The Messiah (HWV 56)

( le Messie )

Lynne Dawson - Nicole Heaston, sopranos
Magdalena Kozena, mezzo
Charlotte Hellekant, contralto
Brian Asawa, contre-ténor
John Mark Ainsley, ténor
Russell Smythe, baryton,
Brian Bannatyne-Scott, basse

Choeur des Musiciens du Louvre
Les Musiciens du Louvre
Direction, Marc Minkowski

Enregistré à l'Opéra Bastille en 1997.

ARCHIV PRODUKTION - DDD
471 341-2 (2 CD)


Il n'est sans doute pas inutile de rappeler que c'est dans le cadre d'un film de William Klein que Marc Minkowski a livré cette vision éminemment personnelle du Messie. ARCHIV en avait déjà publié quelques extraits qui, à l'époque, avaient suscité un bel enthousiasme. Mais fallait-il isoler cette performance du contexte qu'il a vu naître ? Le public ne prête évidemment pas la même attention à la bande son d'un film au cinéma et à la musique lors d'un concert ; a fortiori, un mélomane, confortablement installé dans son salon, aura d'autres exigences. N'étant pas distrait par les images provocatrices de William Klein, il risque, par exemple, de se braquer davantage sur les difficultés que rencontrent les choeurs (comment ne seraient-ils pas dépassés par la dynamique et les tempi démentiels imposés par le chef ?). Précisons encore que nous avons affaire à une version allégée de l'oeuvre, les numéros 33 à 37 ayant été supprimés pour l'occasion (de Lift up your heads, O ye gates à The Lord gave the word).

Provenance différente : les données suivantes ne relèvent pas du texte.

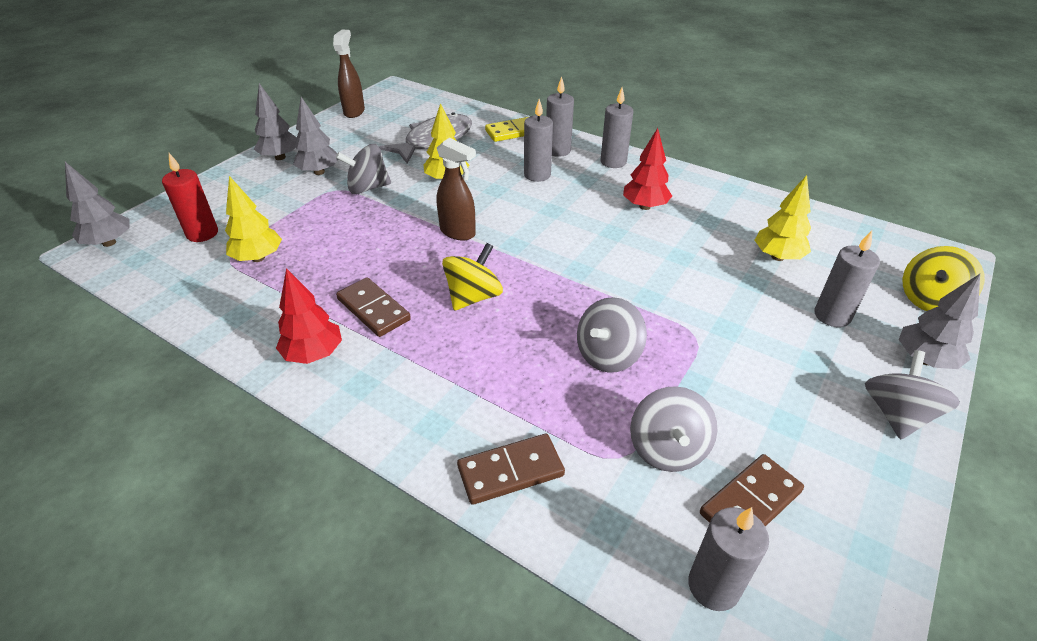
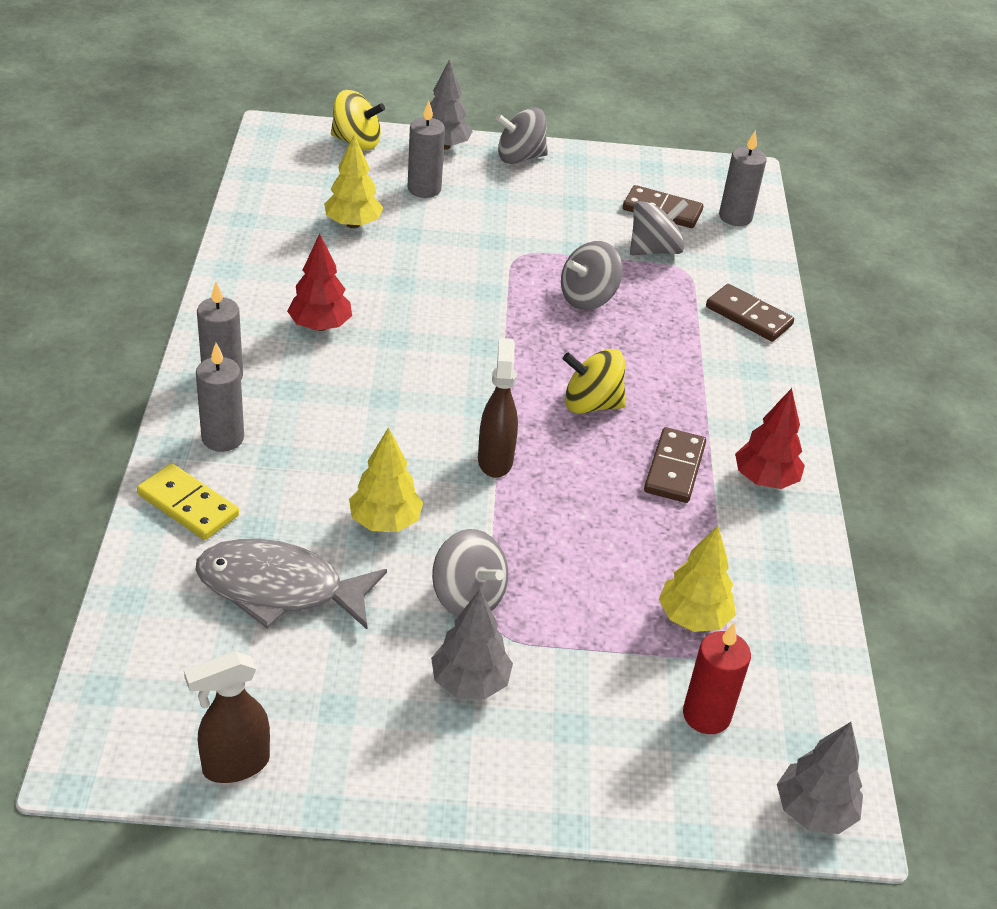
camera: 125 degrees left, 0 degrees up
(280, 157) = (466, 767): grey tree -> none
(537, 175) = (308, 437): grey candle -> none
(608, 355) = (588, 298): grey spinning top -> grey spinning top turned 135 degrees clockwise

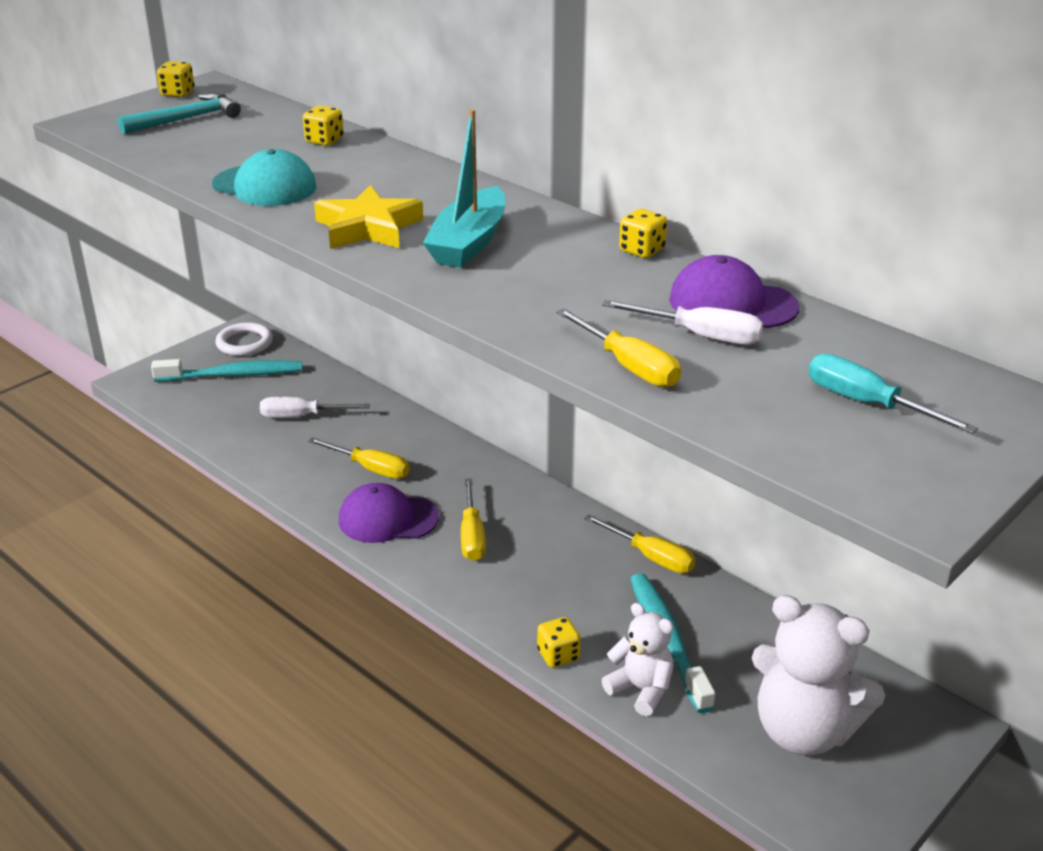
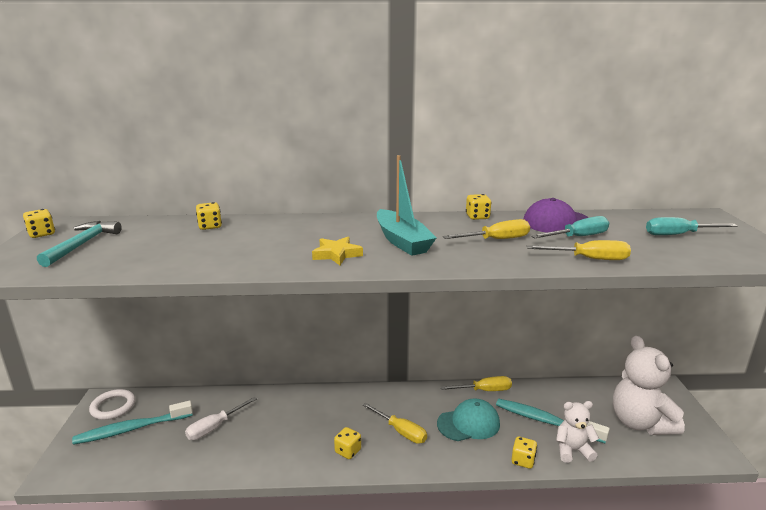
camera: 45 degrees left, 10 degrees down
(233, 375) = (132, 429): turquoise toothbrush -> turquoise toothbrush turned 150 degrees counterclockwise
(265, 186) = (225, 258): turquoise cap -> turquoise cap (468, 423)
(368, 227) = (337, 254): yellow star -> yellow star, size x0.66
(370, 468) = (298, 431): yellow screwdriver -> yellow screwdriver (496, 240)
(388, 519) = (348, 451): purple cap -> yellow dice
(700, 336) = (578, 237): white screwdriver -> turquoise screwdriver
(803, 731) = (640, 423): white teddy bear -> white teddy bear turned 90 degrees clockwise

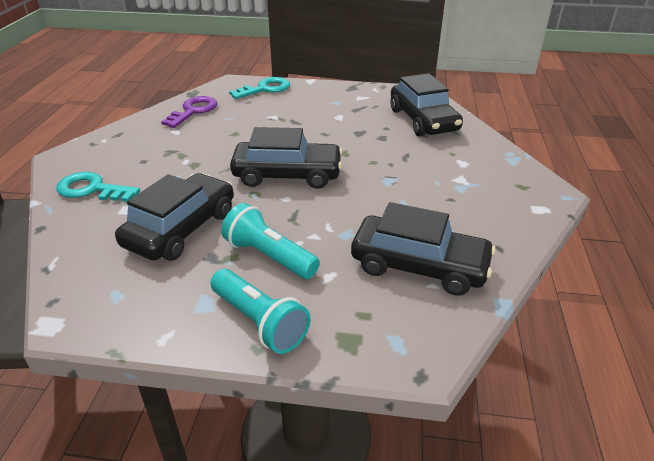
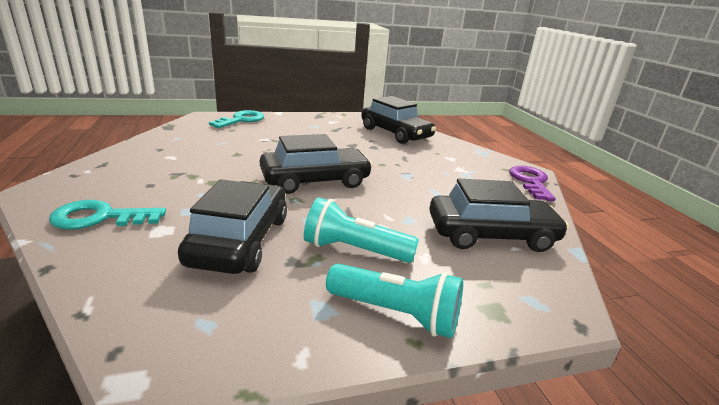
camera: 25 degrees left, 10 degrees down
(193, 111) = (180, 139): purple key -> purple key (530, 181)

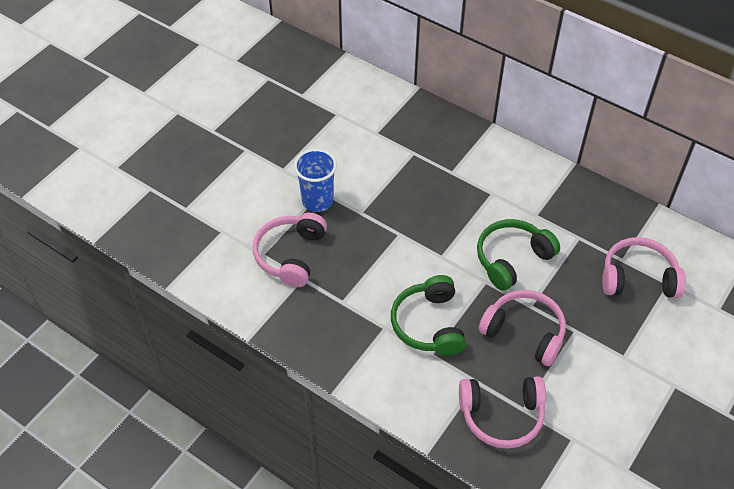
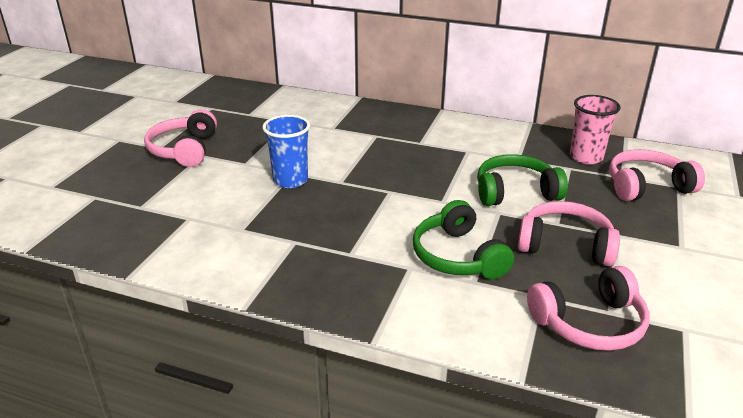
camera: 15 degrees left, 20 degrees down
(290, 255) = (274, 225): pink headphones -> pink headphones (184, 150)
(512, 259) = (515, 192): green headphones -> green headphones turned 45 degrees clockwise
(602, 226) = (586, 157): none -> pink cup

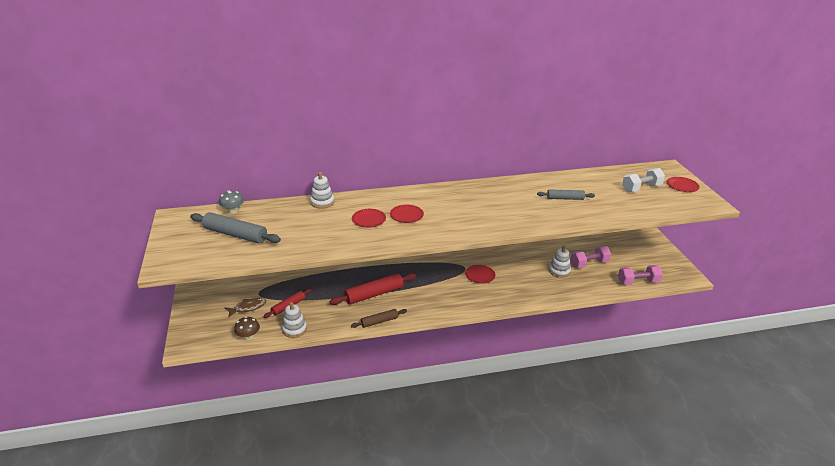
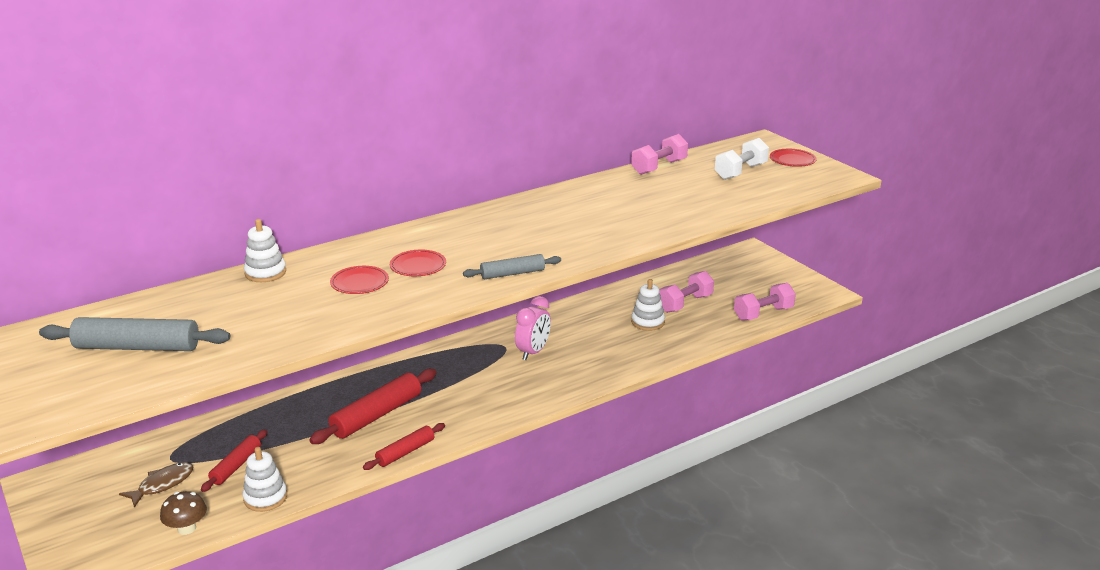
camera: 20 degrees left, 5 degrees down
(233, 211) = (110, 314): grey mushroom -> none
(379, 321) = (405, 452): brown rolling pin -> red rolling pin
(480, 275) = (533, 352): red plate -> pink clock
(565, 198) = (643, 202): grey rolling pin -> grey rolling pin (512, 274)
(588, 175) = (659, 167): none -> pink dumbbell

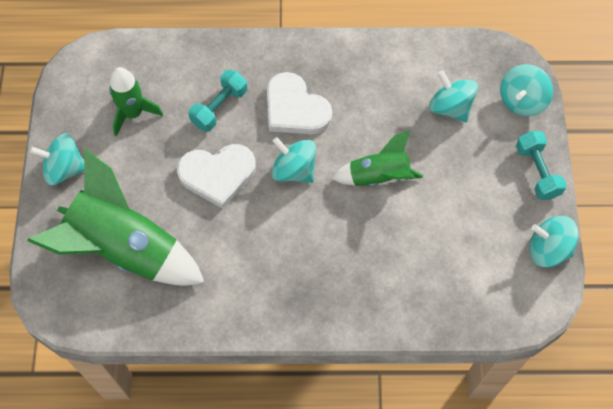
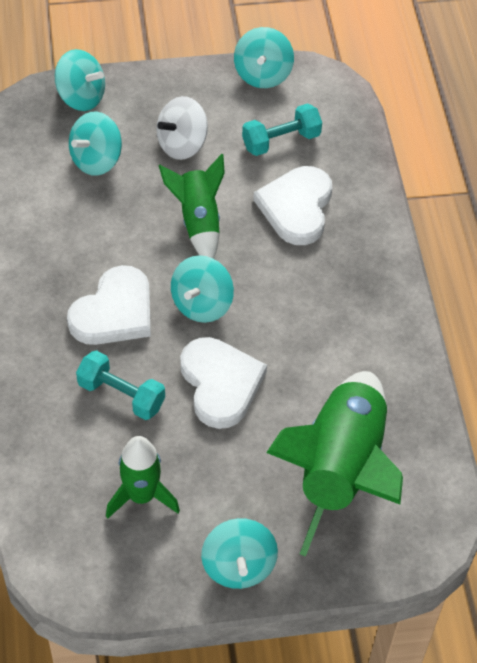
camera: 100 degrees left, 10 degrees down
(387, 255) = (296, 207): none -> white heart
(464, 173) = (182, 144): none -> white spinning top
(537, 171) = (171, 83): turquoise dumbbell -> turquoise dumbbell (281, 141)

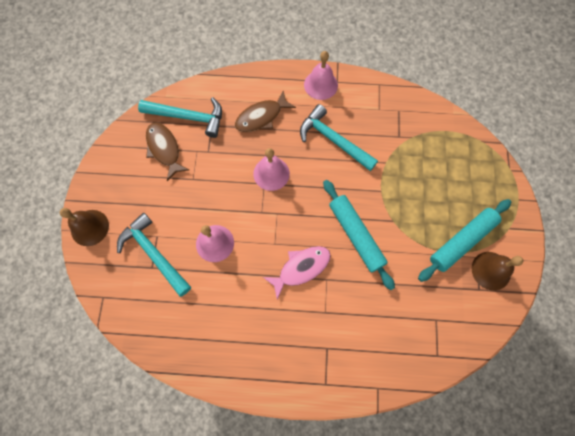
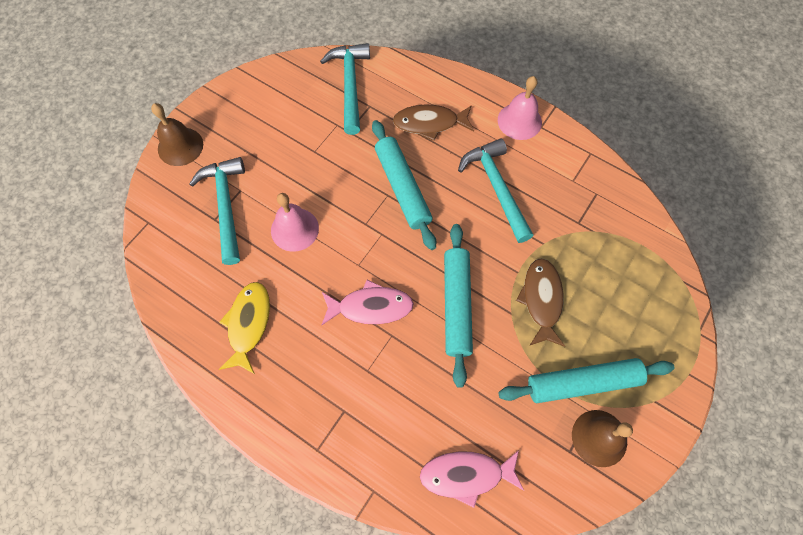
camera: 30 degrees right, 5 degrees down
(164, 149) = (304, 106): brown fish -> brown fish (541, 300)
(188, 117) = (350, 86): turquoise hammer -> turquoise hammer turned 135 degrees counterclockwise
(225, 328) = (248, 324): none -> yellow fish
(271, 173) = (402, 188): pink bell -> turquoise rolling pin
(427, 342) = (466, 475): none -> pink fish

C'est en homme pressé et en despote que Marc Minkowski s'approprie le chef-d'oeuvre de Haendel. Que cherche-t-il à prouver ? Que le Messie a besoin d'être vivifié ? Qu'il faut l'adapter au goût du jour, à cette obsession de la vitesse qui taraude nos contemporains ? Minkowski joue du Minkowski, à un point tel qu'il frise l'exercice de style : il voudrait s'auto parodier qu'il ne s'y prendrait pas autrement. Un allegro (And the glory of the Lord) succède à l'andante du premier air (Every valley shall be exalted ) ? Minkowski enchaîne deux allegros. Les exemples foisonnent : Brian Asawa transforme O thou that tellest good tidings to Zion en une gigue frénétique, savonnant au passage quelques vocalises (je reviendrai sur ce plateau a priori luxueux), les larghettos deviennent des andantinos agressifs (récit du ténor All they that see him laugh him to scorn ) et les moqueries de la foule se muent en une agitation hystérique : He trusted in God that He would deliver Him résonne comme un appel à la curée ! Haendel opte pour un allegro (Let us break their bonds asunder) ? C'est encore trop lent pour Monsieur : du nerf, fonçons ! Et tant pis si le chant piétine et le texte se disloque. A quoi rime cette surenchère ? Minkowski dirige-t-il avec une baguette ou un chrono ? Pour épater le bourgeois et faire parler de soi, il suffit sans doute d'appuyer sur l'accélérateur et de cravacher les choeurs ; par contre, pour renouveler l'approche d'un tel monument, ne faut-il pas d'abord s'incliner devant le génie du compositeur ? Entre interpréter et réécrire, il y a un fossé, que seuls franchissent les présomptueux et les téméraires ...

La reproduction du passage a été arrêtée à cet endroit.